Na quarta-feira, inclusivamente, foram realizadas duas sessões de esclarecimento para professores e estudantes para abordar a situação. Segundo escreve o Ministério da Educação, “foram tomadas as medidas necessárias para a salvaguarda do superior interesse dos estudantes, designadamente quanto à conclusão do ano letivo em curso, à transferência para outras instituições e à preservação da documentação académica”.
“Foi autorizada a abertura de vagas especificamente destinadas à mudança de par instituição/curso dos estudantes inscritos em 2025-2026 nas licenciaturas em Gestão de Empresas e Turismo do ISAL que não tenham concluído os respetivos cursos, não sendo estas consideradas para efeitos dos limites máximos de vagas previstos na Lei”, decretou ainda o Ministério de Fernando Alexandre.

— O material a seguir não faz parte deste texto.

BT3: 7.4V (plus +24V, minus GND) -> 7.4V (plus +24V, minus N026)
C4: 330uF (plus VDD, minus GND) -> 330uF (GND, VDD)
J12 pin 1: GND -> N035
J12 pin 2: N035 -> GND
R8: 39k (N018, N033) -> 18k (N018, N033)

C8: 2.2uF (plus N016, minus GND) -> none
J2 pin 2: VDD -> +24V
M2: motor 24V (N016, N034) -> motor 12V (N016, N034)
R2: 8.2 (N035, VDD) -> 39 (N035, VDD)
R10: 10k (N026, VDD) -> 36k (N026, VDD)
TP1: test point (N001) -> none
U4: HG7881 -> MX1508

Segundo o comunicado, o Instituto para o Ensino Superior e a IGEC (Inspeção-Geral de Educação e Ciência) “vão acompanhar as medidas de organização e conservação da documentação fundamental do ISAL, que será entregue à Universidade da Madeira, o que permitirá o seu acesso por parte da comunidade académica do ISAL, bem bem como a emissão, quando necessário, de documentação relativa a registos académicos”.
Na quarta-feira (ainda antes de ser formalmente comunicada qualquer decisão de encerramento compulsivo), a diretora-geral Marta Quaresma assegurou que, quando fosse notificada do despacho de encerramento, este instituto do Funchal iria dar “conhecimento integral do respetivo teor à comunidade académica”, assim como “prosseguir a sua atuação jurídica, incluindo a apresentação de uma providência cautelar e o processo principal, com vista à apreciação da legalidade do procedimento”.